For those of us working in Disaster Risk Reduction (DRR), 2015 is definitely the milestone year, with the post-2015 Hyogo Framework for Action (HFA2) coming into place in March at the World Conference for Disaster Risk Reduction in Sendai, Japan.
The importance of this Framework is huge: during the last decade, disasters have affected more than 1.5 billion people and caused $1.3 trillion in losses and damages.
And this is increasingly affecting the lives of more and more vulnerable people, their income generating activities, their protection and their well-being.
But the road to Sendai is proving to be a bumpy one. Despite the efforts to gather the views and priorities of different regions, a plethora of interest groups and governments from the south and north, major road-blocks towards an HFA2 agreement that is fit for purpose and satisfies all stakeholders include:
Addressing Root Cause of Vulnerability
HFA2 must be people centred. People – specifically, the poorest and most at-risk – must be at the heart of the post 2015 DRR agenda. This calls for an HFA2 which features better understanding and acknowledging the particular rights and needs of women, girls, boys, people with disability, the elderly and ethnic minorities in DRR work– as well as promoting their contribution as agents for resilience building.
This is in line with the UNISDR’s Step Up for DRR Campaign and the extensive evidence gathered during this decade that effective DRR requires a rights based and inclusive approach – given that social, political, economic factors make disasters’ impact discriminate against the most vulnerable.
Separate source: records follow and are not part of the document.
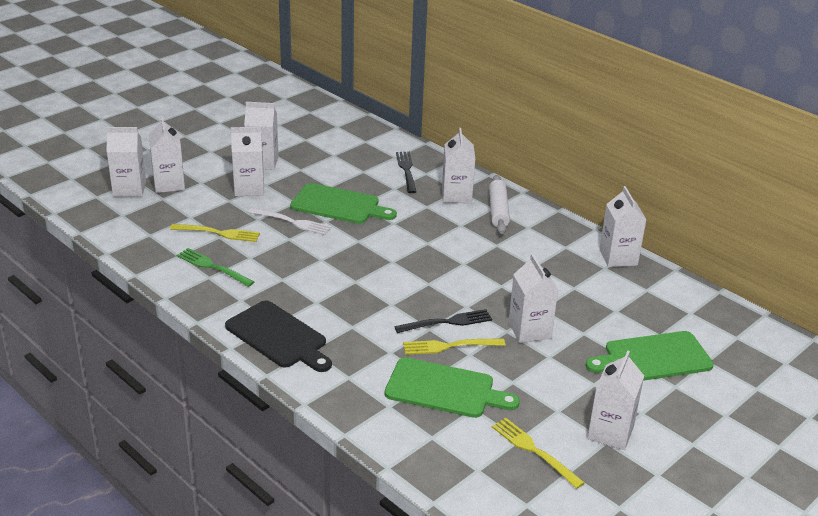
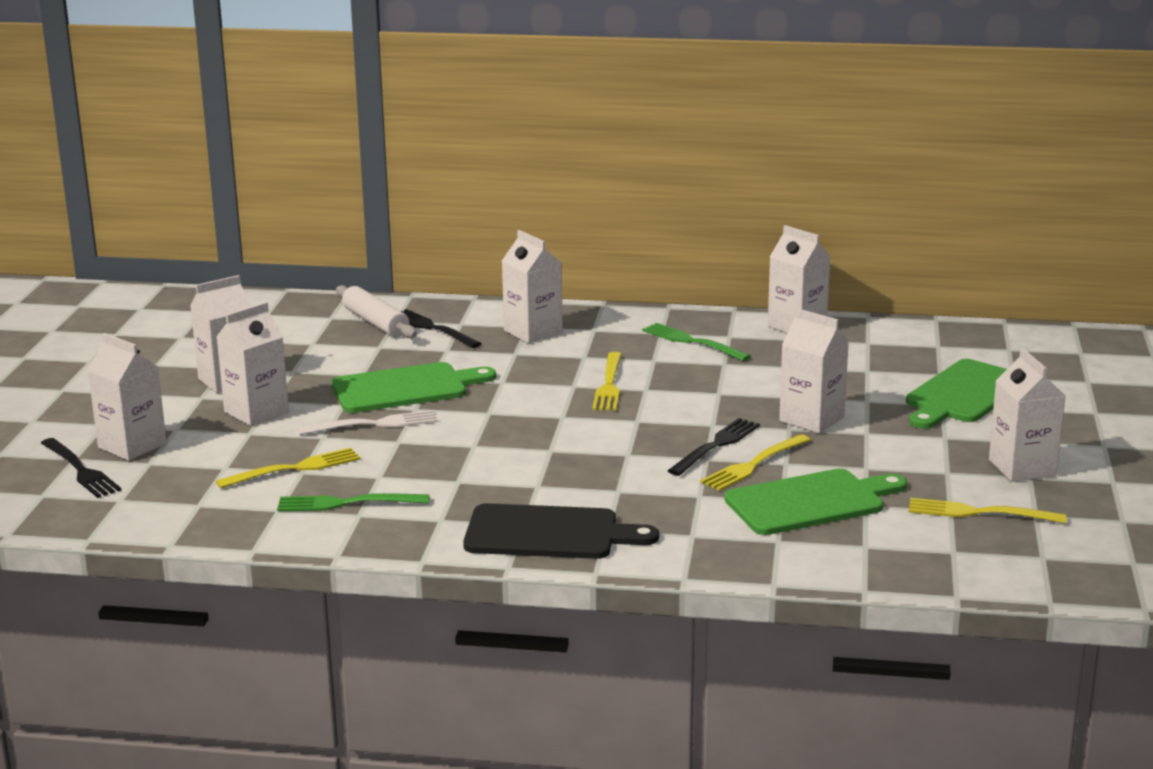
camera: 35 degrees left, 10 degrees down
(129, 189) = (80, 470): white carton -> black fork
(447, 251) = (609, 384): none -> yellow fork
(498, 210) = (604, 329): white rolling pin -> white rolling pin (376, 323)
(537, 242) = (692, 342): none -> green fork

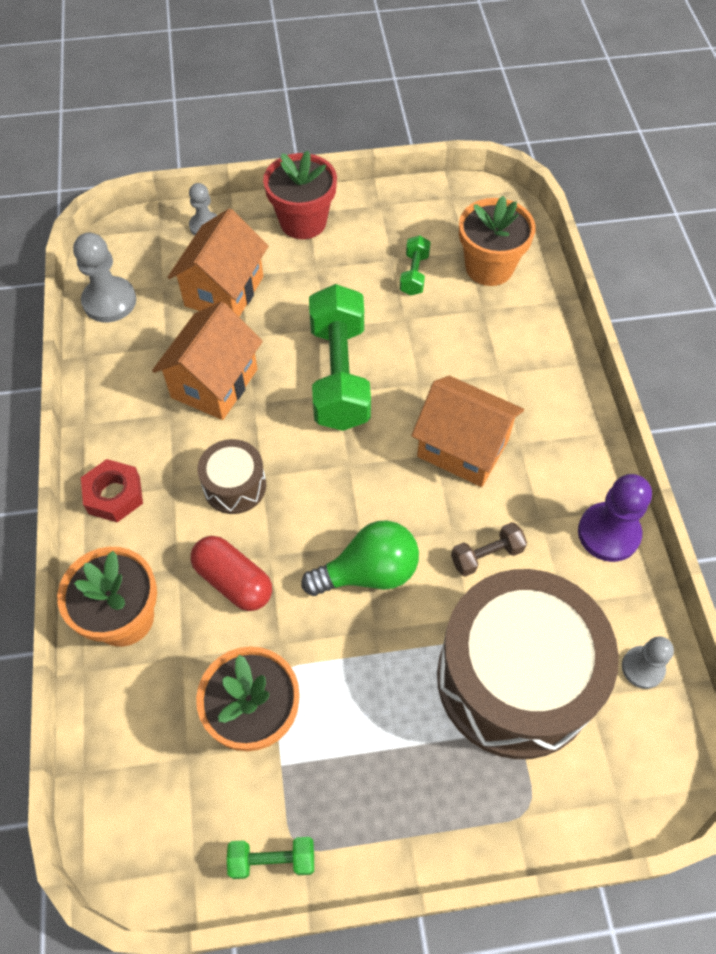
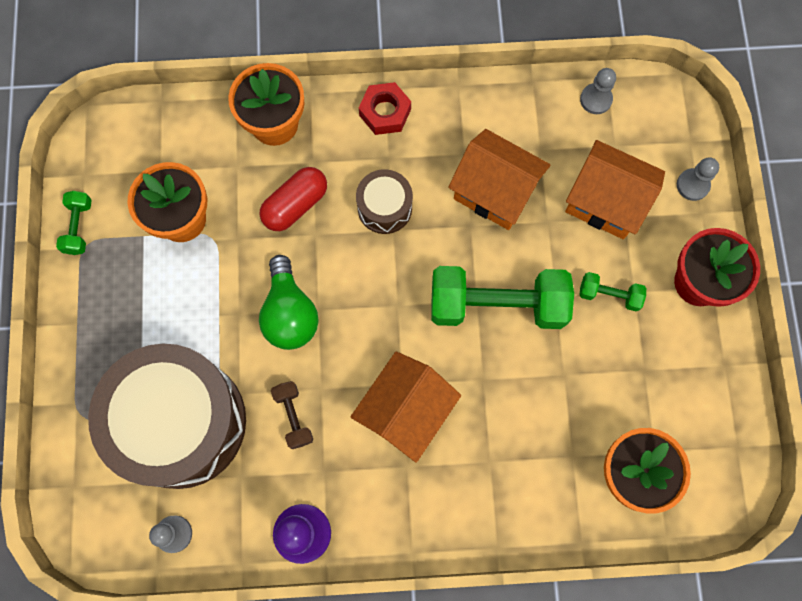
camera: 95 degrees right, 15 degrees up
(109, 301) = (596, 99): grey pawn -> grey pawn, size x0.63
(414, 274) = (622, 391): green dumbbell -> green dumbbell (609, 295)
The statistics back this up – in the last decade (2000-2010), Least Developed Countries, who total 12% of the global population, accounted for 40% of all disaster-related casualties.
In addition, key DRR achievements this past decade (such as improvements in EWS and evacuation in Bangladesh, Mozambique and the Philippines’ Typhoon Ruby response) highlight the role of a broader, whole-of-government approach to resilience building. From DRR champion mayors to sectoral integration of DRR in education and broader sustainable development planning and processes, promoting greater action towards participatory and inclusive disaster risk governance must be a key priority for HFA2.
Funding for DRR
Over the last 20 years, a total of $70billion has been spent on humanitarian responses (NB: this figure is limited to disasters caused by natural hazards). Yet despite the colossal amount of Official Development Assistance provided during the same period, a mere $13.4billion (only 0.004%) has been allocated to disaster preparedness/DRR. And DRR funding remains a contentious issue under the HFA2 negotiations.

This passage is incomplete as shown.